Messengers to the SBC annual meeting in New Orleans voted 9,437 to 1,212 to uphold a decision by the Executive Committee to oust Saddleback Church in California and 9,700 to 806 to uphold the decision removing Fern Creek Baptist Church in Kentucky.

The results were announced Wednesday morning.

Both churches had pressed to remain in the SBC, making their cases through public relations campaigns in recent weeks and in person Tuesday in front of more than 12,000 Southern Baptists from across the country.

The SBC Executive Committee enlisted Albert Mohler Jr., one of the denomination’s elder statesman and president of The Southern Baptist Theological Seminary, to speak to the issue. He did so emphatically, telling messengers that the issue had threatened to divide the SBC 30 years ago.

“Southern Baptists decided this is not just a matter of church polity,” Mohler said. “It is not just a matter of hermeneutics. It’s a matter of biblical commitment, a commitment to the scripture that unequivocally, we believe, limits the office of pastor to men.”

Retired Saddleback pastor Rick Warren, author of The Purpose Driven Church and The Purpose Driven Life, had flooded social media with his arguments on behalf of women pastors, at one point apologizing for waiting until after his retirement to push the issue.

“What we share in common is a mutual commitment to the inerrancy and infallibility of God’s Word and to the Great Commission of Jesus Christ,” Warren told messengers Tuesday. “No one is asking any Southern Baptist to change their theology. I’m not asking you to agree with my church.
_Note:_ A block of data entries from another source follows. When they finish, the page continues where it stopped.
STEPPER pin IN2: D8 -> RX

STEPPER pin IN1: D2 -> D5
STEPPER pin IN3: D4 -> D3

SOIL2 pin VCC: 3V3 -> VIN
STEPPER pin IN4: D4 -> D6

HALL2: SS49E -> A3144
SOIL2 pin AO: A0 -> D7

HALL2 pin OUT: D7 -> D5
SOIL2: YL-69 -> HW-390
I am asking you to act like Southern Baptists who have historically agreed to disagree on dozens of doctrines in order to share a common mission. Why should this one issue cancel our fellowship?”

Warren had acknowledged before the meeting that he was unlikely to prevail in Saddleback’s appeal.

“I certain don’t expect to change the mind of any angry fundamentalist,” he said before the annual meeting.

Fern Creek Pastor Linda Barnes Popham has been pastor of her church for the past three decades. She describes Fern Creek as “a very conservative, evangelical, mission-minded, Great Commission church.”

“We know that Jesus is the only way to the Father,” she said. “We know His Word is perfect. We know that one day He’s coming again. But we also know that the Spirit gives illumination to our hearts and minds, and therefore we don’t all interpret every scripture the same way.”

Popham’s appeal has been overshadowed by that of Warren who planted Saddleback and led it to become the SBC’s largest congregation with some 30,000 people in average weekly attendance.

Popham said a difference of opinion regarding the role of women shouldn’t exclude her congregation from the SBC.

“We believe that the Bible allows women to serve in ways in which all you do not agree,” she said. “But we should still be able to partner together.”